Our findings suggest that inhibiting glycolytic pathways in highly glycolytic tumours will reduce the competition between antitumour immune cells and tumour cells for resources. In this context, the combination of glycolytic-pathway inhibition with immune checkpoint blockade using anti-CTLA-4 in patients with highly glycolytic tumours constitutes a rational therapeutic design for a more efficacious treatment regimen. It represents a personalised approach in which immune-based therapy is combined with metabolism-based therapies.
What are the next steps for this research?
…the biggest challenge in immuno-oncology is the resistance to immune treatment developed during early phases of treatment”
The next step for this project is to define pharmacological means to block glycolysis in tumour cells without affecting immune cells. We are investigating therapeutic regimens that minimise the impact of pan-glycolysis inhibition on T cells while having a major effect on tumour cells. We are also working on identifying and developing means to modulate differentially expressed metabolism molecules, such as monocarboxylate transporters, in order to target tumour cells without affecting immune cell function negatively.
When treatment for a given cancer is designed, the tumour type and its genomic characteristics are taken into consideration. However, the effect of conventional therapies such as chemotherapy and radiation therapies on the immune landscape and metabolism are often not taken into consideration. One area that we have not covered in our previous studies is how conventional therapies will affect tumour metabolism. The characterisation of these changes will enable us to target metabolism more efficiently by adapting it to each treatment modality. In addition, the measurement of potential blood biomarkers that correlate with metabolism in the tumour microenvironment will enable us to profile tumour metabolic changes over time. The measurement of temporal metabolic changes could then inform the design of treatment regimens.

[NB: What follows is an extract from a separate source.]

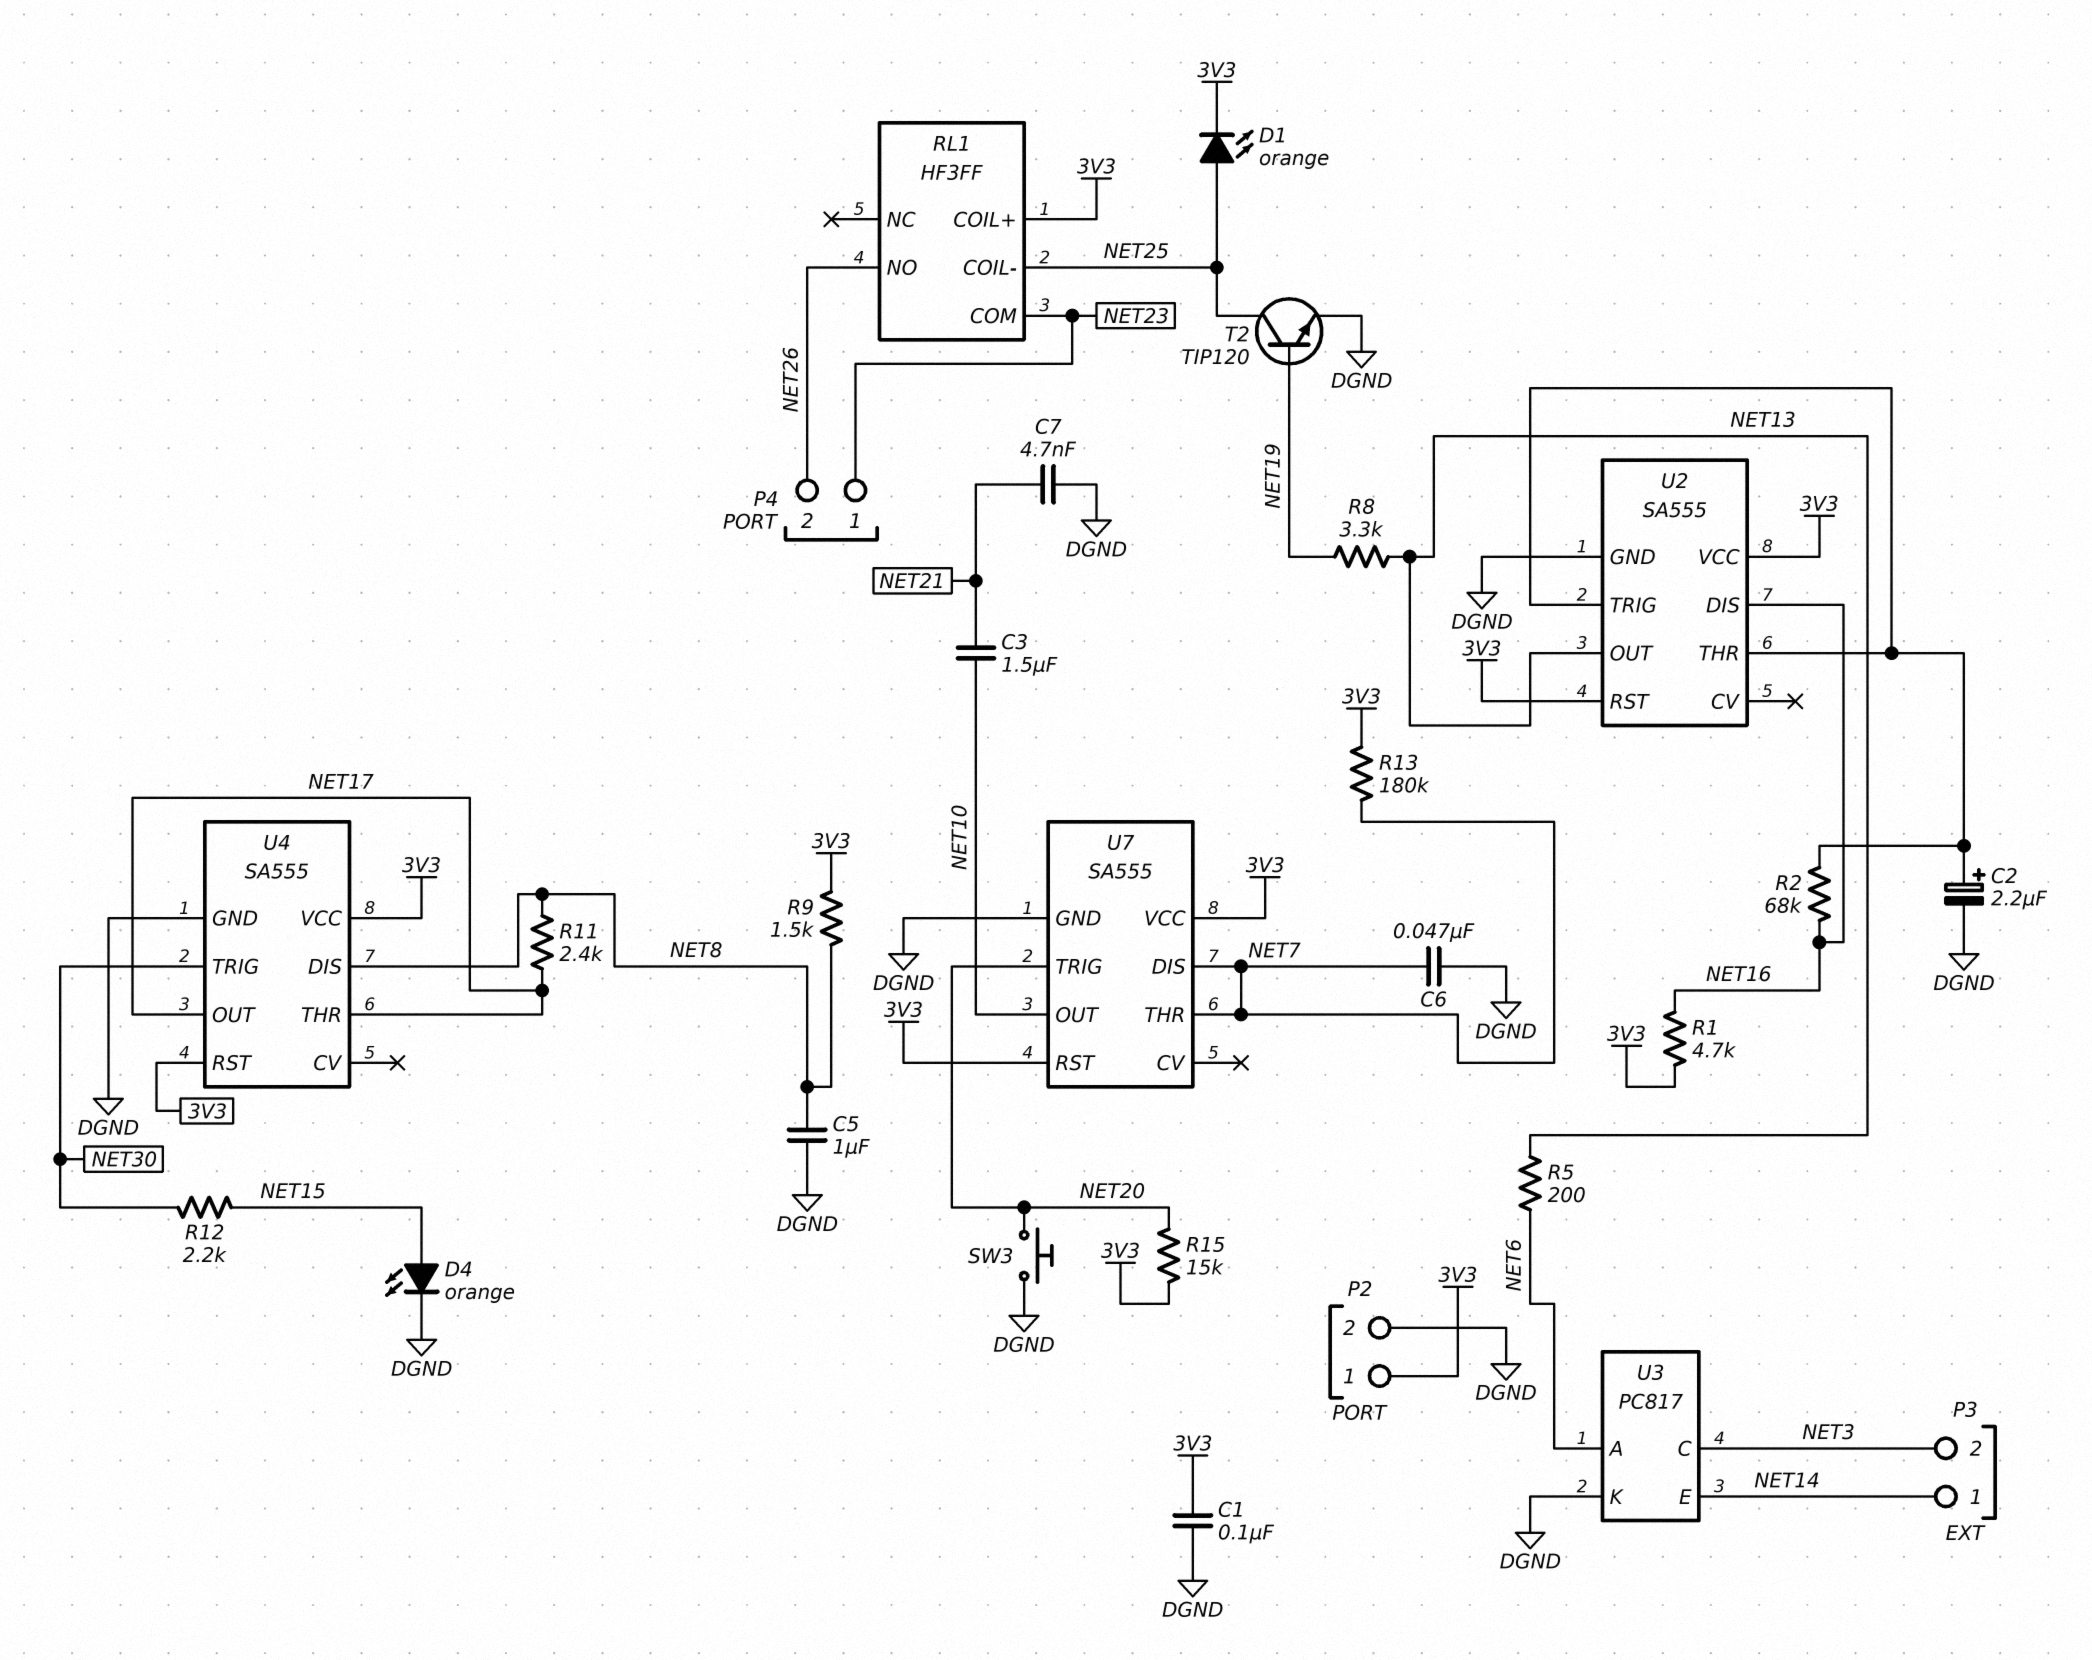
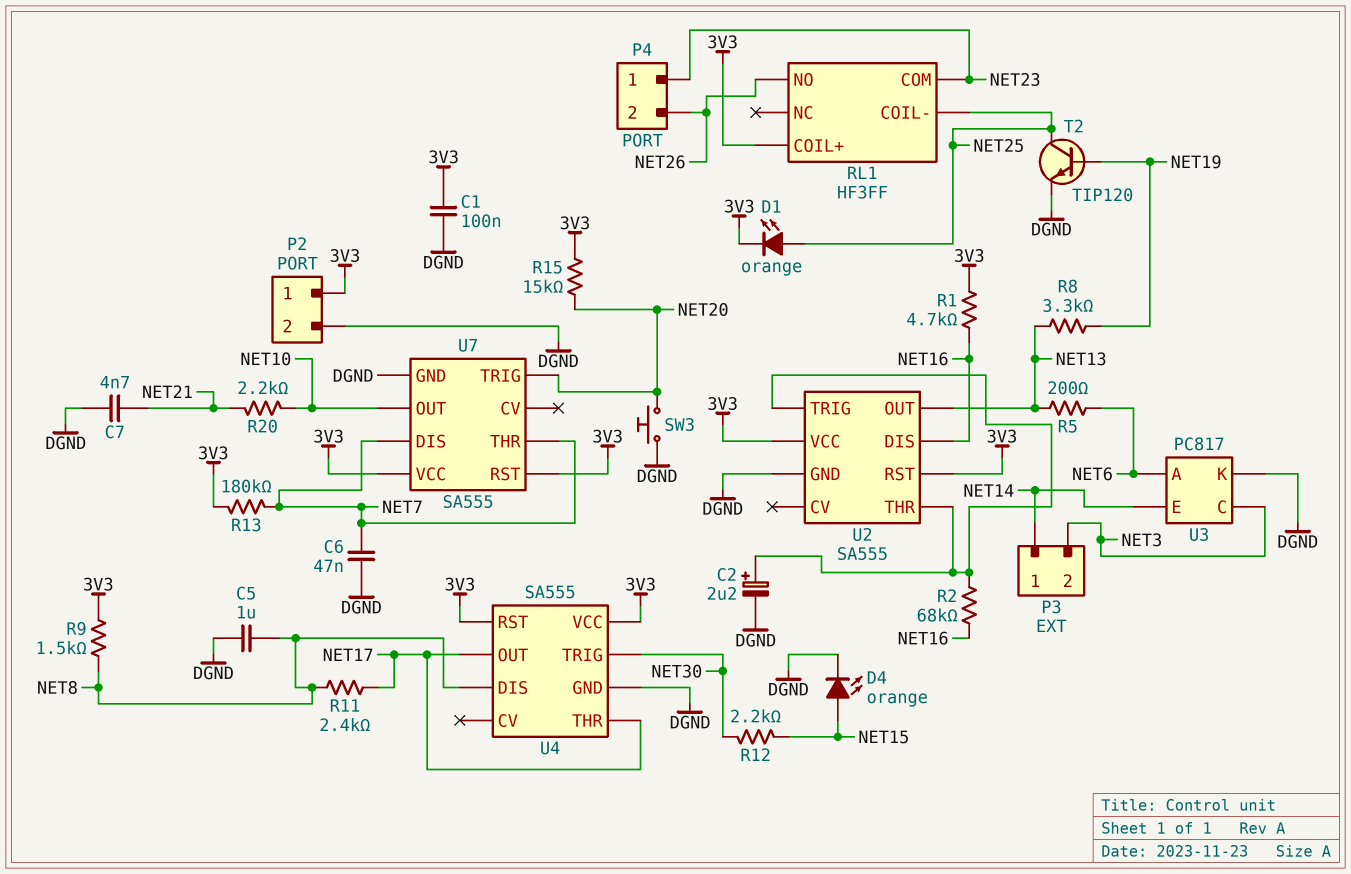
C3: 1.5uF (NET10, NET21) -> none
R20: none -> 2.2k (NET10, NET21)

Dr Taha Merghoub is an Attending Biologist in the Immuno-Oncology Service, Human Oncology and Pathogenesis Program at Memorial Sloan Kettering (MSK). He co-directs the Ludwig Collaborative Laboratory and the Swim Across America Laboratory (MSK) with Dr Jedd Wolchok. He is a member researcher of the Parker Institute for Cancer Immunotherapy at MSK and also leads the biorepository for the Melanoma Service at MSK. He is a professor of immunology research in medicine, Weill Cornell. His work focuses on developing means to improve responses to immune-based therapies, studying the pathogenesis and treatment of melanoma. Taha focuses on melanoma as a model system and applies his findings to multiple malignancies, such as non-small lung cancer, pancreatic ductal adenocarcinoma, ovarian and breast cancer.